(Reuters) - China’s JinkoSolar Holding Co Ltd said some of its solar panels have been stopped at the U.S. border, amid U.S. concerns that solar products may contain material produced by the forced labor of Muslim minority groups in China’s Xinjiang region.
Jinko executives told Wall Street analysts on a quarterly conference call on Wednesday that its margins and profits had suffered due to the detainments, but would not disclose how much product had been held back by U.S. Customs and Border Protection (CPB).
“We did have some modules stopped by the U.S. CBP and to request additional documentations,” Jinko Director Haiyun Cao said on the call, according to a transcript seen by Reuters on Thursday. “At this stage, we are cautiously optimistic for the results.”
Jinko officials did not immediately respond to a request for additional details. The company is among the world’s largest panel manufacturers and has deployed more than 14 gigawatts of panels in the United States alone, enough to power about 2.6 million homes, according to its web site.
A CBP spokesperson on Thursday declined to comment on Jinko’s shipments.
The United States in June banned imports of products that contain silicon metals sourced from China’s Hoshine Silicon Industry Co, part of the Biden administration’s effort to hold China accountable for human rights abuses.
Metallurgical silicon is used to produce polysilicon, the solar industry’s key raw material.
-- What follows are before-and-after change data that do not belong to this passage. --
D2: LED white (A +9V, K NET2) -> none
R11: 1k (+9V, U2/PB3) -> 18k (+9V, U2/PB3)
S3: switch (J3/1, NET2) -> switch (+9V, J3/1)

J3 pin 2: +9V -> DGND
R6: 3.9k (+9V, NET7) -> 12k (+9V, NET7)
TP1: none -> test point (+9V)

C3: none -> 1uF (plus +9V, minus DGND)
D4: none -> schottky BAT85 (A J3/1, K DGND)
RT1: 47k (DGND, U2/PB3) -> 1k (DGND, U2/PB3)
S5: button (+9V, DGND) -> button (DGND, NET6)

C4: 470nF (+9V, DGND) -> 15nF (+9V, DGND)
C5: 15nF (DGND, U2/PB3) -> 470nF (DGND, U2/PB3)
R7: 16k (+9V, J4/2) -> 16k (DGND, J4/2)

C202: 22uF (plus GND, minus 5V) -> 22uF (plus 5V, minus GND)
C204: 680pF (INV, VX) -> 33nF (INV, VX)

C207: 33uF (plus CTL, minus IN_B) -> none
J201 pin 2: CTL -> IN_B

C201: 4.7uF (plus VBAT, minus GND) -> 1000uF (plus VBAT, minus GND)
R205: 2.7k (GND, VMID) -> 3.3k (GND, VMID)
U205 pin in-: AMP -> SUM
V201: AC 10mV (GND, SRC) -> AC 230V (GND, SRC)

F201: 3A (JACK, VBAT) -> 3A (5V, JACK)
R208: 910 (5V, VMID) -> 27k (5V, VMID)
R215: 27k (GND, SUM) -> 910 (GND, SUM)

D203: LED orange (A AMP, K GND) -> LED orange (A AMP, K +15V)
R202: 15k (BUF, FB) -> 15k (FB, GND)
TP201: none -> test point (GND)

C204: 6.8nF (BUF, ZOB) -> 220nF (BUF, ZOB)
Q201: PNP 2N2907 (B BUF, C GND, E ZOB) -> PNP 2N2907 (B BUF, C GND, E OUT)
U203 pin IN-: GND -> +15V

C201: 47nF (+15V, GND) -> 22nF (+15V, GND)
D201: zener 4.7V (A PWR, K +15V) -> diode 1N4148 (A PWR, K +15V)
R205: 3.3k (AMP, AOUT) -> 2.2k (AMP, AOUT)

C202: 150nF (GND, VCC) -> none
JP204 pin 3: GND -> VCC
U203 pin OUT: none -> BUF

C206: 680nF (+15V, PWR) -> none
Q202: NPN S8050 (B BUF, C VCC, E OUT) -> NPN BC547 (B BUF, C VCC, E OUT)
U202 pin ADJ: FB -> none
About 45% of all polysilicon used in solar module production is produced in Xinjiang.
China denies allegations that its solar firms are benefiting from forced labor.
Earlier this week, the top U.S. solar trade group said the ban “represents a significant, widespread downside risk” to the industry’s rosy forecast. CBP inquiries into detained equipment could cause substantial project delays, the Solar Energy Industries Association said.